According to the motor control device of the present invention, the above-described overload protection method can be appropriately performed irrespective of the simple configuration, and the safety of the motor, the mechanism, and the like can be sufficiently ensured.

[Brief description of the drawings]

FIG. 1 is a block diagram of a motor control device according to the present invention, FIG. 2 is a schematic block diagram of a motor control device, FIG. 3 is an output waveform diagram of an operational amplifier and a gate circuit, and FIG. FIG. 5 is a motor torque-rotation speed (TN) characteristic diagram in the motor overload protection method according to the invention; FIG. 5 is a motor torque-rotation speed (TN) in a known motor overload protection method; It is a characteristic diagram. 10: motor control device, 12: rotation sensor, 14: central processing unit, 16: switch means, 18: seat slide device (seating posture control device), 20: driver seat (movable member), 30:
Microcomputer (microcomputer), 44: triangular wave generation circuit, 46: operational amplifier (comparator), 50: gate circuit (AND gate).

Continuation of the front page (56) References JP-A-55-162826 (JP, A) JP-A-57-114730 (JP, A) JP-A-59-72986 (JP, A) JP-A-3-112385 (JP) JP-A-3-164024 (JP, A) JP-A-3-200440 (JP, A) JP-A-4-2530 (JP, A) Japanese Utility Model No. 56-129196 (JP, U) Japanese Utility Model Application 62-111743 (JP, U) Japanese Utility Model 1-16134 (JP, U) (58) Field surveyed (Int. Cl. ⁶ , DB name) B60N 2/00-2/54 H02H 7/08-7 / 097 H02P 3/00-3/26 H02P 7/04-7/34

Claims (2)

(57) [Claims] 1. A motor voltage is converted into a pulse having a width corresponding to a voltage value, a pulse corresponding to the motor voltage is compared with a pulse generated with rotation of the motor, and only a matching pulse is detected.
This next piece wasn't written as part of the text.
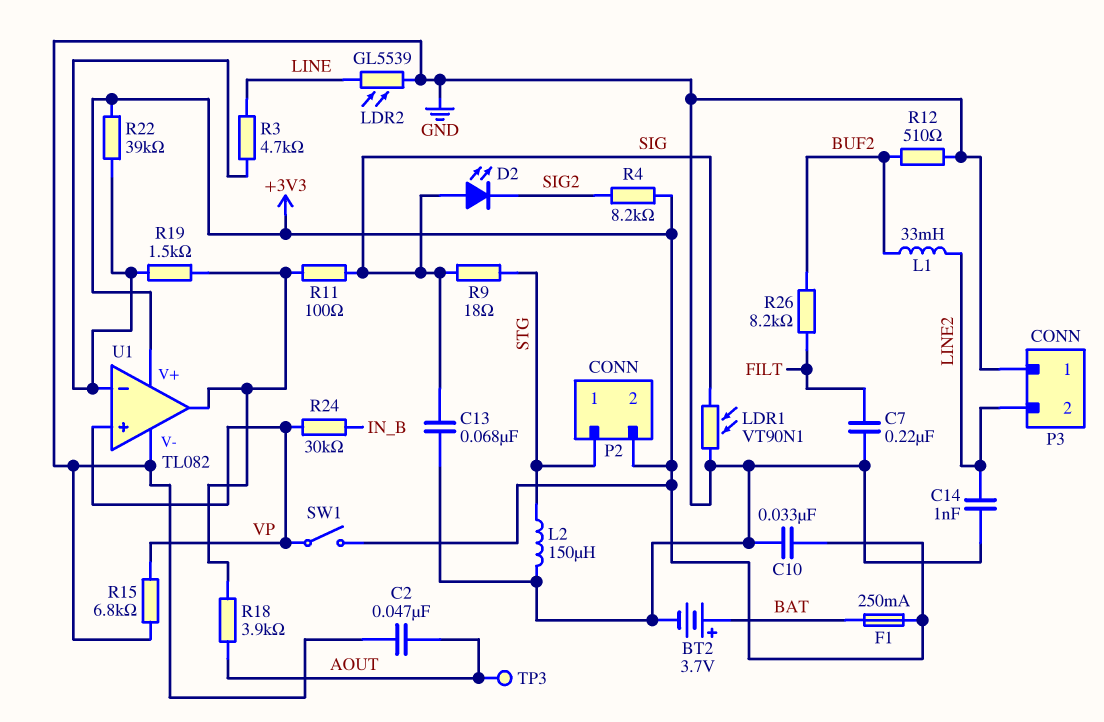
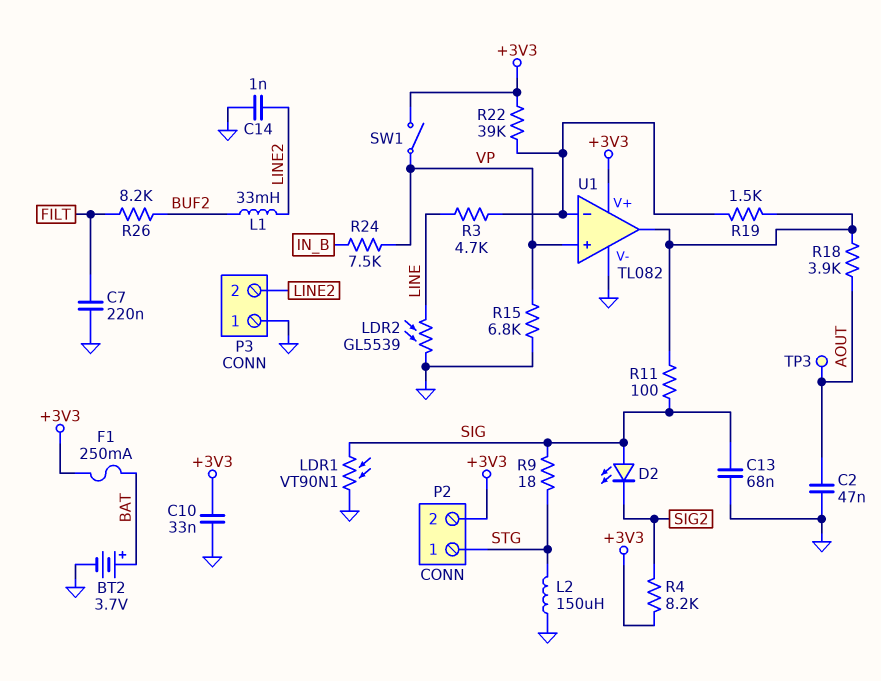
R12: 510 (BUF2, GND) -> none
R24: 30k (IN_B, VP) -> 7.5k (IN_B, VP)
Output as an overload detection signal, count the number of pulses of the overload detection signal, compare the overload detection signal with a preset set value, and set the number of pulses of the overload detection signal. An overload protection method that determines that the motor is overloaded when the value falls below the value and immediately shuts off the supply voltage to the motor. 2. A motor for moving a movable member, a rotation sensor for generating a pulse according to rotation of the motor, switch means for arbitrarily driving the motor and adjusting a position of the movable member, Process the information in accordance with a predetermined program,
A central processing unit that controls the driving of the motor; a triangular wave generating circuit that generates a predetermined triangular wave; an operational amplifier that compares the motor voltage with the predetermined triangular wave and converts it into a pulse having a width corresponding to the voltage value; And a gate circuit that compares the pulse from the rotation sensor with the pulse from the rotation sensor and outputs only a coincident pulse as an overload detection signal. The gate circuit counts the number of pulses of the overload detection signal, The load detection signal is compared with a preset set value, and when the number of pulses of the overload detection signal becomes equal to or less than the set value, it is determined that the motor is overloaded, and the supply voltage to the motor is determined. Motor control device that shuts off immediately.